With this information, researchers and clinicians are better able to analyze disparities and support communities and health systems to develop solutions including connections to community resources, treatment options and access to care.
Combining patient and community voices with the standardized, comprehensive data contained within the PINC AI™ Healthcare Database (PHD) can lead to deeper insights into health disparities and informs solutions to address drivers of health and advance health equity. This robust data can provide a longitudinal view of the patient journey, illuminating critical touchpoints in care, and promote innovation and patient-centered care that incorporates patient preferences, needs, values and goals.
Advancing Health Equity Through Collaboration
To advance health equity through collaboration, PAS is planning regional health summits and the first will be held on Oct. 26. The goal of these health summits is to engage health system and life science partners in collaborative research and ways to advance equity through patient- and community-centered approaches.
Reducing disparities across health outcomes will require a diverse and inclusive healthcare environment where all patients can thrive and have the opportunity to achieve optimal health outcomes.
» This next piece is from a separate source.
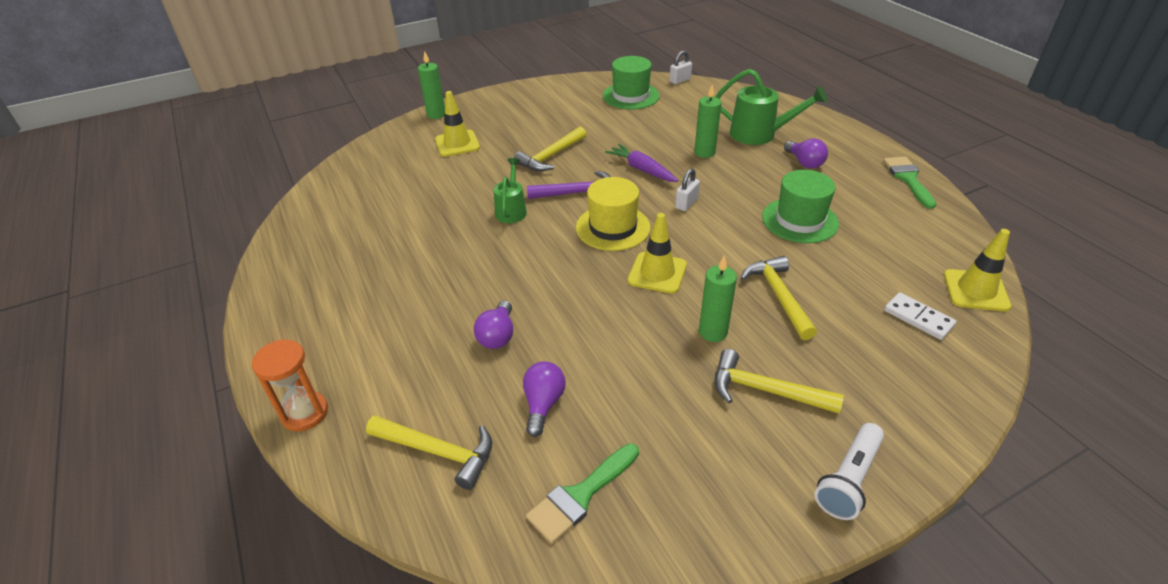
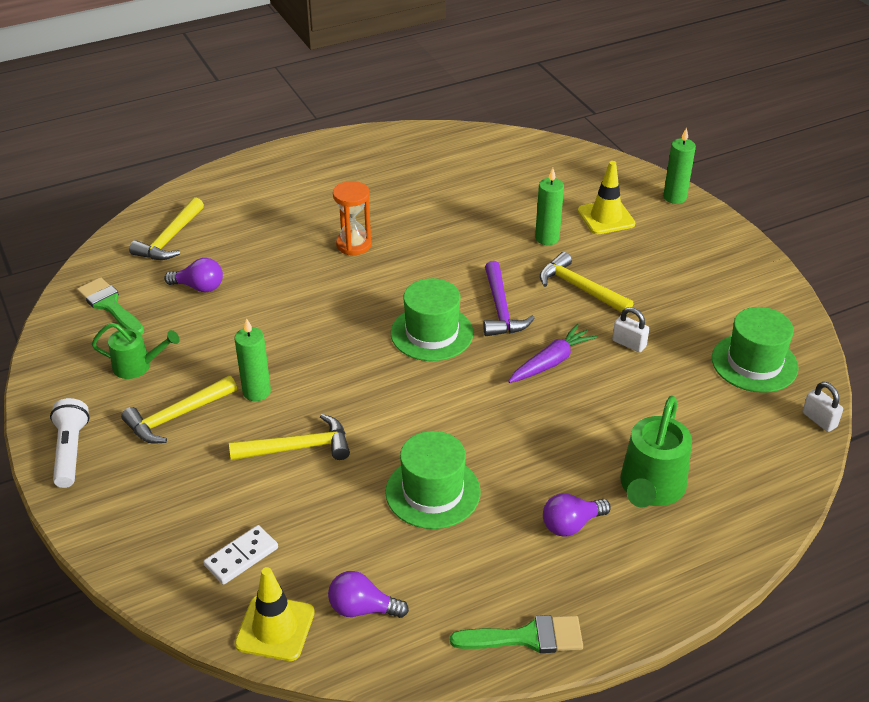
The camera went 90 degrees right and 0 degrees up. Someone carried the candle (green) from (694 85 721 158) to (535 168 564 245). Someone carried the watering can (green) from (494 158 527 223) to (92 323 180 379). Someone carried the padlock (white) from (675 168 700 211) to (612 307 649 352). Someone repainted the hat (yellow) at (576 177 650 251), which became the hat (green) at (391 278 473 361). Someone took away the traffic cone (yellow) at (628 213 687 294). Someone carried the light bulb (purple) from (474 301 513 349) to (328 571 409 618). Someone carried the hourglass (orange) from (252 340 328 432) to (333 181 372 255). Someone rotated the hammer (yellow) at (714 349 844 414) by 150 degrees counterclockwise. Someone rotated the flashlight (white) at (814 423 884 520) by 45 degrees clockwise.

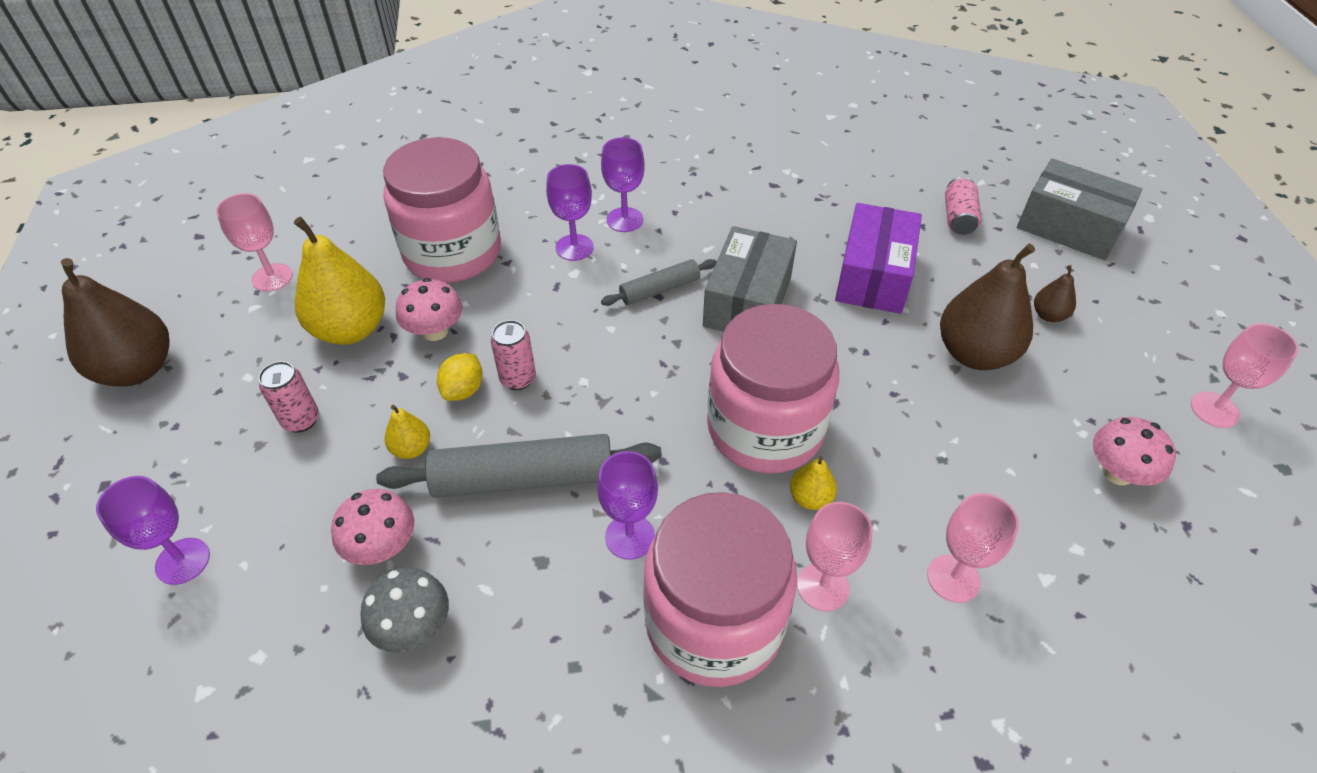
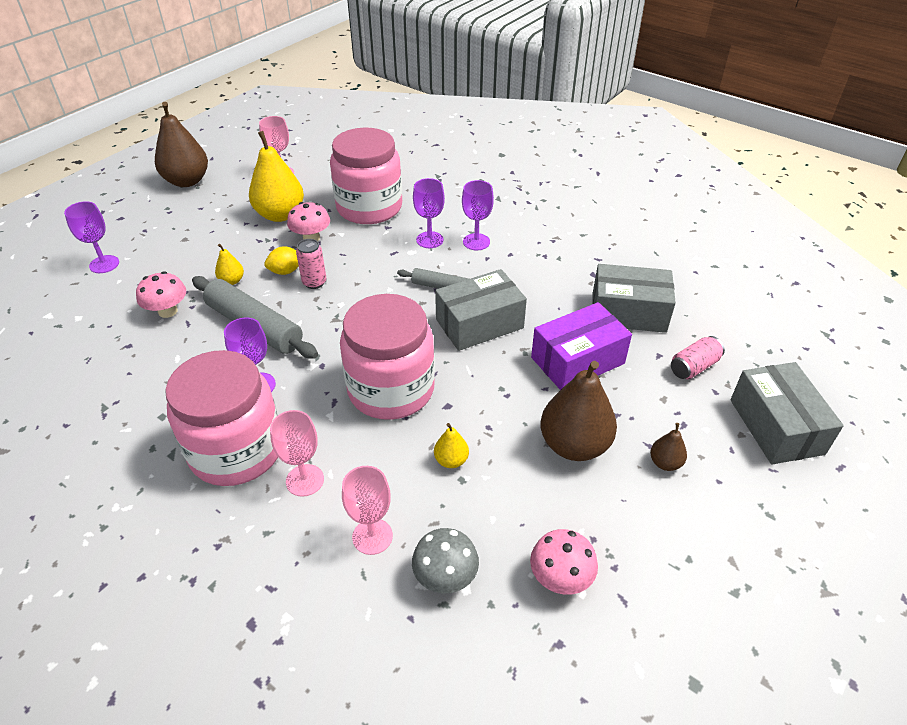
The camera went 45 degrees right and 5 degrees down. Someone took away the goblet (pink) at (1191 323 1299 428). Someone took away the can (pink) at (259 361 319 433). Someone carried the pear (yellow) from (790 456 837 510) to (434 423 469 468). Someone carried the mushroom (grey) from (360 567 449 653) to (412 528 479 593). Someone put down the box (grey) at (592 264 676 333).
This will take everyone from life sciences organizations to health systems working together to develop solutions that can be customized to patients’ needs and delivered to the right patients at the right time at the right cost.
For more on this topic:
- Learn more about the PINC AI™ Health Equity Collaborative for health systems.
1. Murray CJL, Gakidou EE, Frenk J. Critical reflection – health inequalities and social group differences: what should we measure? Bull World Health Organ. 1999;77:537–44.
2. Ojo A, Erfani P, Shah N (2020) Value-Based Health Care Must Value Black Lives. Health Affairs. Doi: 10.1377/hblog20200831.419320
3. FY 2023 IPPS Final Rule Home Page. (2022, August 1). The Centers for Medicare and Medicaid Services. Retrieved October 5, 2022, from https://www.cms.gov/medicare/acute-inpatient-pps/fy-2023-ipps-final-rule-home-page#FinalRule and can locate specific discussion of the three new health-equity related quality measure starting on page 49191 linked here.
i. We are using the terminology social drivers of health to shift from a deterministic view of the factors that influence health to one that acknowledges individual and collective agency and promote systems accountability to change structures that create barriers to people achieving their full health potential. Drivers of health is a term that helps us orient towards investing in factors that improve health and advance health equity.